That said, I mentioned in another comment in another thread that I have to
spend some of my time dealing with spam and all of its people effects on a
pretty regular basis. I've also screwed around on the 'net since Mosaic, and
dialed in to local BBSes before that (I started young :-).

In my opinion, any form of two-way communication which allows anonymous entry
will be vulnerable to spam. I certainly can't think of a workaround for that,
and nobody else has managed to yet, either. I agree that Twitter spam has a
good chance of being eradicated once they tighten things up a little. However,
in part they have that chance because Twitter isn't fully bidirectional --
there's no way that I know of for a Twitter user to send messages to someone
who hasn't signed up to follow the user.

------
izak30
I would change almost nothing on the web side of things. Having no ads would
seriously change the business of the internet today. Who would foot the bill
for everything that we use now? End-users?
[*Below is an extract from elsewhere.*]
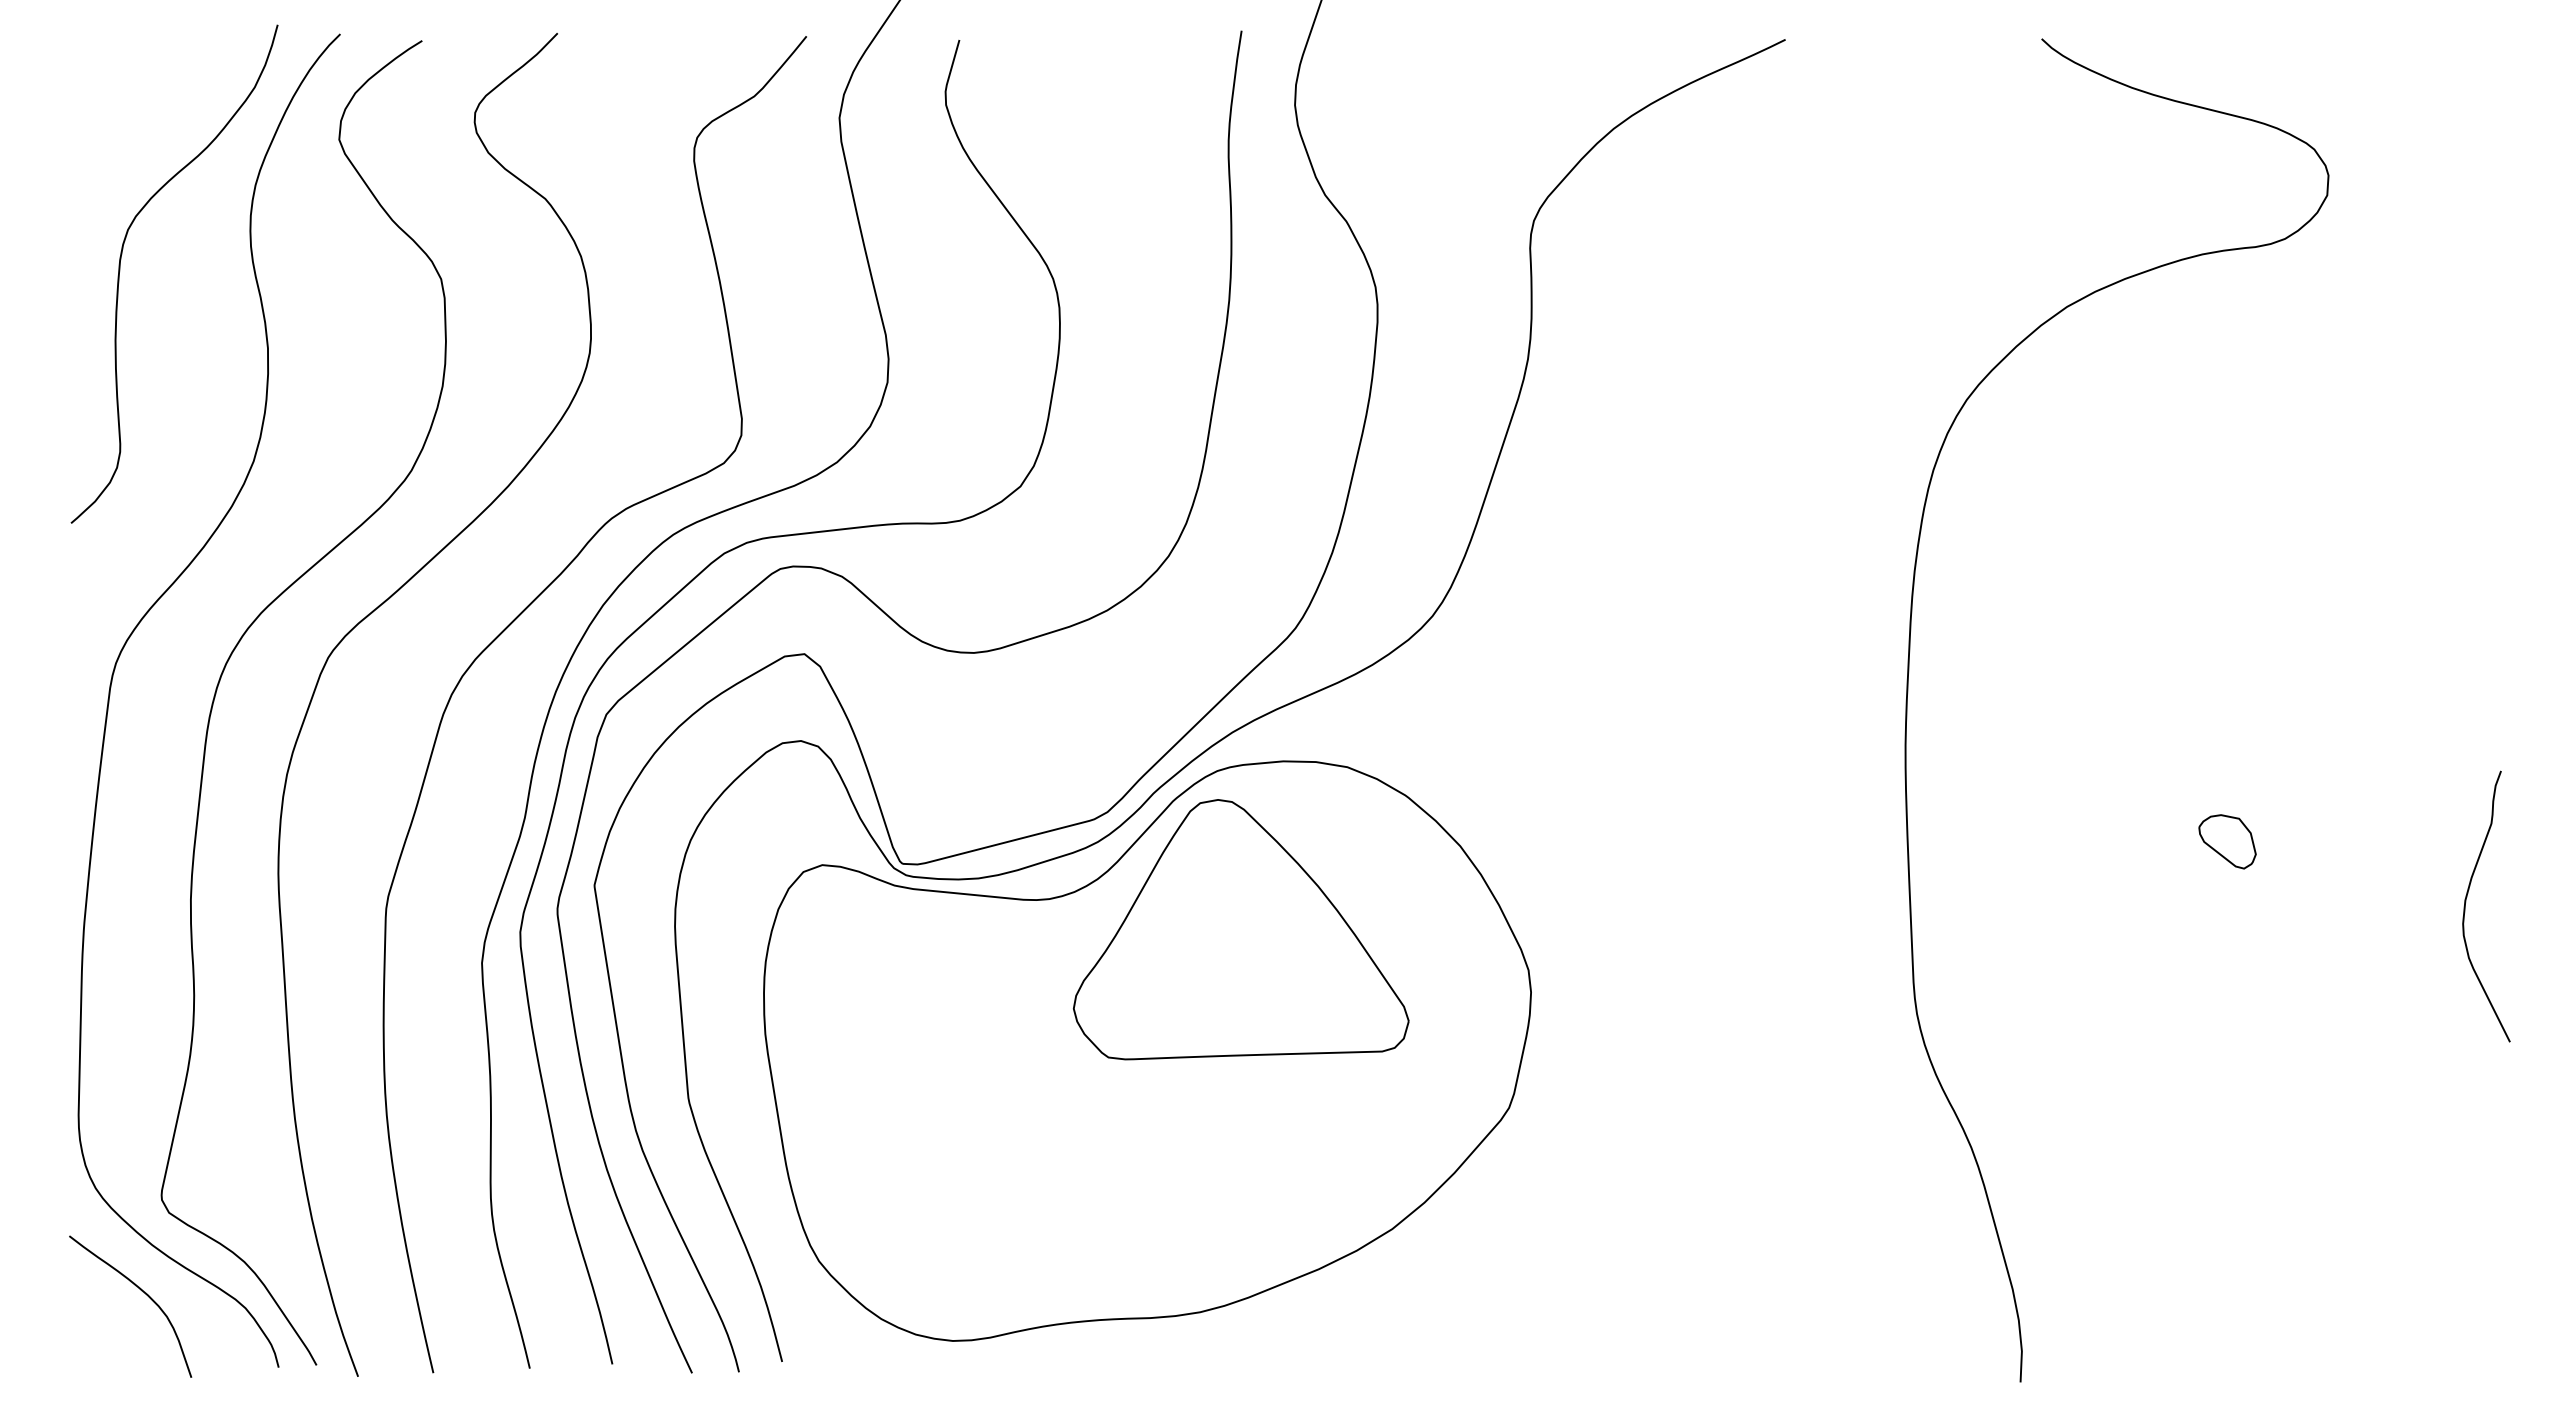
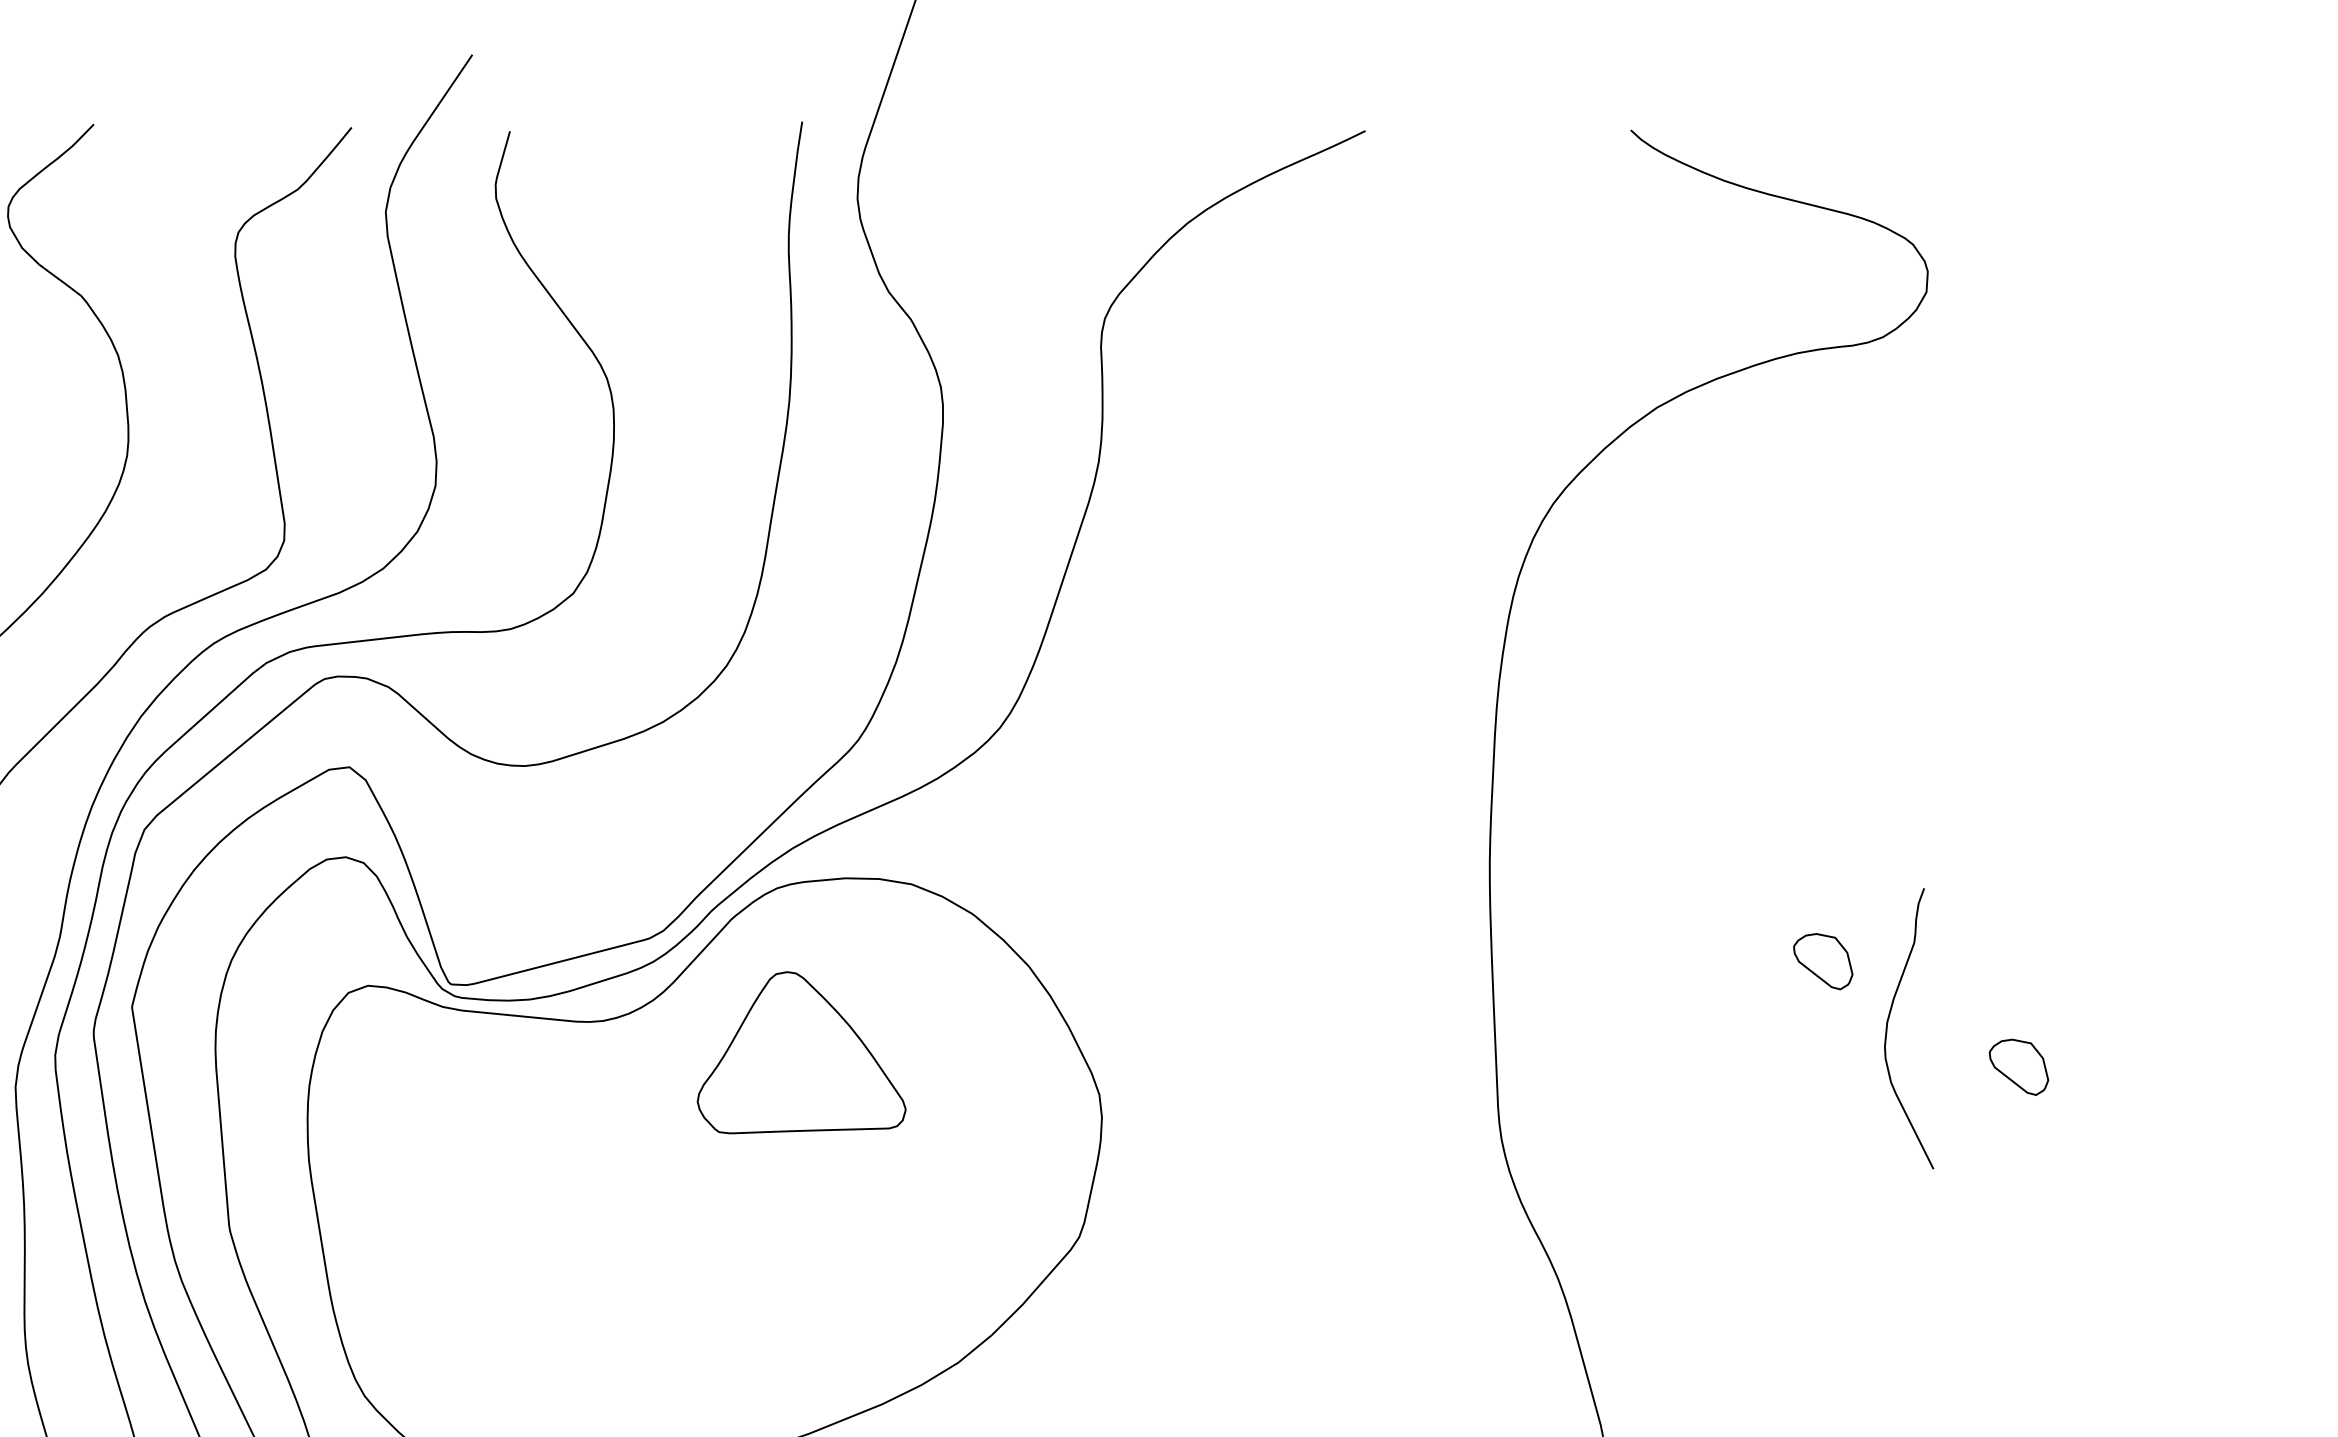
curve: (2466, 902) -> (1888, 1024), moved
part: (1240, 929) -> (801, 1052), size x0.6
part: (2416, 943) -> (2018, 1066), added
HTML is a leveler for a lot of people, and it helps designers and developers
actually work together, instead of being limited (VS.NET), it also allows for
quick (albeit not always concurrent) innovation, and competition. TCP/IP Is so
well generalized that you can do anything with it. Redundancy is not well
executed, but it doesn't have to be if the pipes get bigger.

Doing things like calling new developers "incompetent morons" stifles
innovation. I certainly would have quit a long time ago, if when I started
there was no room for mistakes.

HTML and Javascript were the 'gateway language' for me for all sorts of
things.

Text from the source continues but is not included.